On Monday morning in Los Angeles, attendees at Microsoft's E3 press conference heard Xbox head Don Mattrick "declare" that that video game console would win the so-called next-generation console war.
But if the latest sales data put out by NPD mean anything, Microsoft's road to victory could be a little harder. That's because, according to Nintendo, the Wii in June surpassed the Xbox 360 to become the best-selling next-generation console in the United States.
According to Nintendo, NPD's numbers show that during June, the Wii hit 10.9 million units sold in the U.S.
In May, Microsoft announced the Xbox had hit 10 million units sold first, a milestone the company said has historically been reached by each console generation's eventual winner. And in its quarterly earnings release Thursday, Microsoft said it had sold 1.3 million Xboxes during the last quarter. But it's been clear for some time that the Wii is outselling both the Xbox and Sony's PlayStation 3 on a monthly basis. And given that the Xbox has been out a full year longer than the Wii or the PS3, Nintendo's news is all the more noteworthy.

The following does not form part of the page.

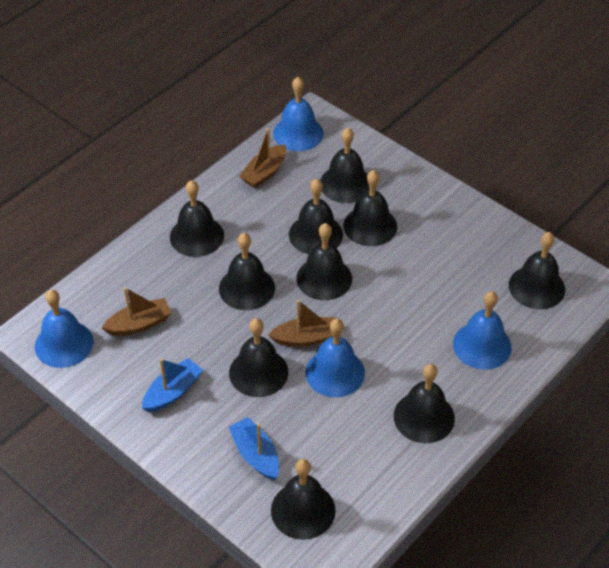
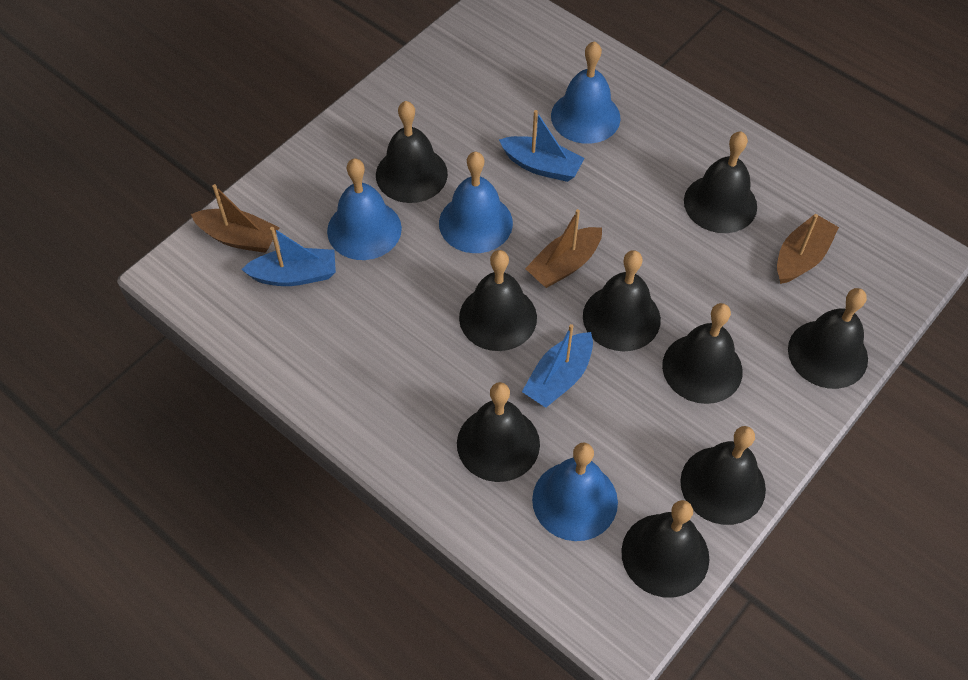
black bell: 10 -> 9
blue boat: 2 -> 3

Of course, in an interview Tuesday, Shane Kim, Microsoft's corporate vice president of strategy and business development for Microsoft's interactive entertainment business unit, told me that Mattrick's declaration applied only to the battle between the Xbox and the PS3. Mattrick himself didn't make any such clarifications during the press conference.
And in Kim's defense, it's true that most people think of the Xbox and the PS3 as being in a different category of video game console than the Wii, despite all three often being lumped together.
Additionally, Microsoft and Sony both surely have their own positive spins on NPD's numbers, though I haven't gotten those missives yet. Nintendo wins this round, at least, for quickest NPD-related press release (that I got, at least).
Either way, you have to tip your hat to Nintendo for the success of the Wii, and for the console's having reached the top spot in the U.S. For now, at least. Who knows what the next press release will say.